The Burden of Defending Society

Conway, Simon.  (2010).  A Loyal Spy.  London:  Hodder & Stoughton.

A fictional framework for geopolitical commentary on the 21st-century military-industrial complex:   capitalism requires privatization, corporations require profit rather than loyalty.  And if profits can be increased through belief in apocryphal mythology and the duty of true believers to nurture the conditions of a prophesied apocalypse, so much the better.  
"They've convinced themselves that they're on the side of the angels and everybody else is a fool."
"Even as we speak, the day-to-day burden of defending society against the threat of conflict is being transferred to the private sector."
"The day-to-day burden of defending society is now too big for the state to handle alone."
"Life has become more controversial; controvery is more violent; the unintelligent are perverting science into a new form of superstition.  For science read security and they could be talking about the present day."
"We have to terrify them to make them agree to what is necessary for the protection of their freedoms."
"We're going to get rich beyond our wildest dreams....The government doesn't have enough resources of their own to cope.  They're going to need our help.... We're going to provide the protection necessary to get the infrastructure of society up and running again....We'll be heroes."

Very little in the way of explanations for how we arrived at this point, other than utter stupidity and distraction, or alternatives.
"He had come to the conclusion that intelligence was an attribute of individuals and that groups--clans, tribes, nations--were intelligent in inverse proportion to their size and influence:  the bigger the stupider, the stronger the dumber."
"If she had not been so headstrong as a child, so heedless of the consequences of her actions, she might have achieved some semblance of contentment."
"We must not let terrifying threats cause us to degrade what is valuable in our society."

Wednesday, April 21, 2010

Recently Read

Sometimes the choices I make are as simple as what book to read next....

The Penelopiad: The Myth of Penelope and Odysseus
Margaret Atwood

If you remove elements of divine intervention and the supernatural from The Iliad or The Odyssey, you're left with men behaving badly.
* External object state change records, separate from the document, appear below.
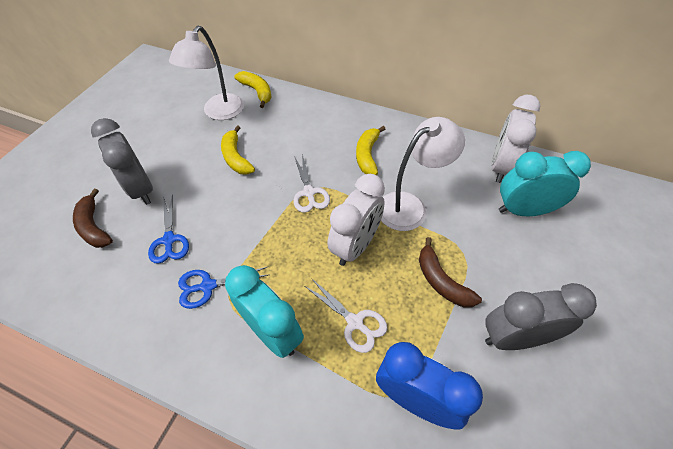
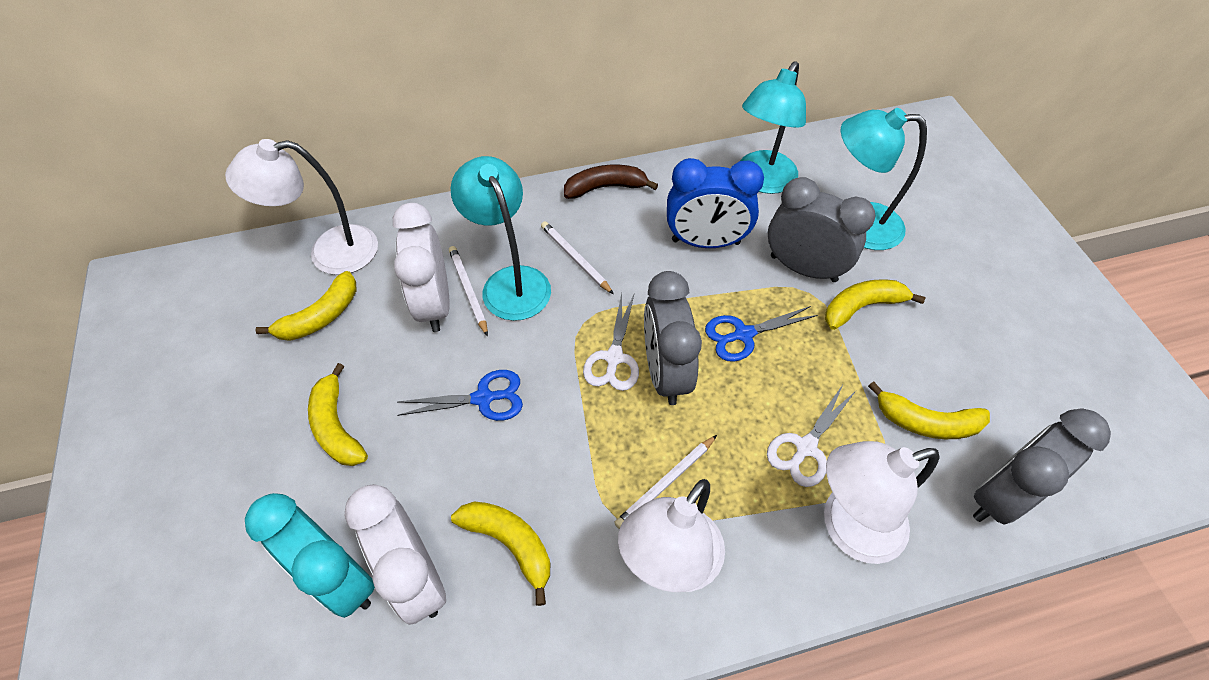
brown banana: 2 -> 1
grey clock: 2 -> 3
turquoise clock: 2 -> 1
turquoise lamp: 0 -> 3
white lamp: 2 -> 3
white pencil: 0 -> 3
yellow banana: 3 -> 5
Atwood applies this treatment to the tale of Penelope. We are left with a woman's life, a woman who dedicated her time on earth to being an ideal daughter, wife, and mother. She speaks to us now from her timeless existence in the underworld, and her voice is bitter and lonely. I thought this was brilliantly done, the social commentary as sharp as that of The Handmaid's Tale when it was published 25 years ago.


Winterton Blue: A Novel
Trezza Azzopardi

Highly recommended! The themes are as old as any story we have shared with each other: boy meets girl, the quest. The writing is beautiful. Here's a taste: "It was a most particular cruelty that he would remember the look on his mother's face when she saw which son was spared." To all of my DClin friends who are looking for another way to treat yourselves after getting those theses finished, let this be one of them.


Wild Inferno (A WILD Mystery)
Sandi Ault

Too much dialog about fighting wildfires that should have been narrative. Much like the debut, descriptions of emotional scenes were flat, trite, and should have been deleted if she can't make them better. I read this book because it was on the Best Books of 2008 for both Publishers Weekly and Library Journal. Shame on them.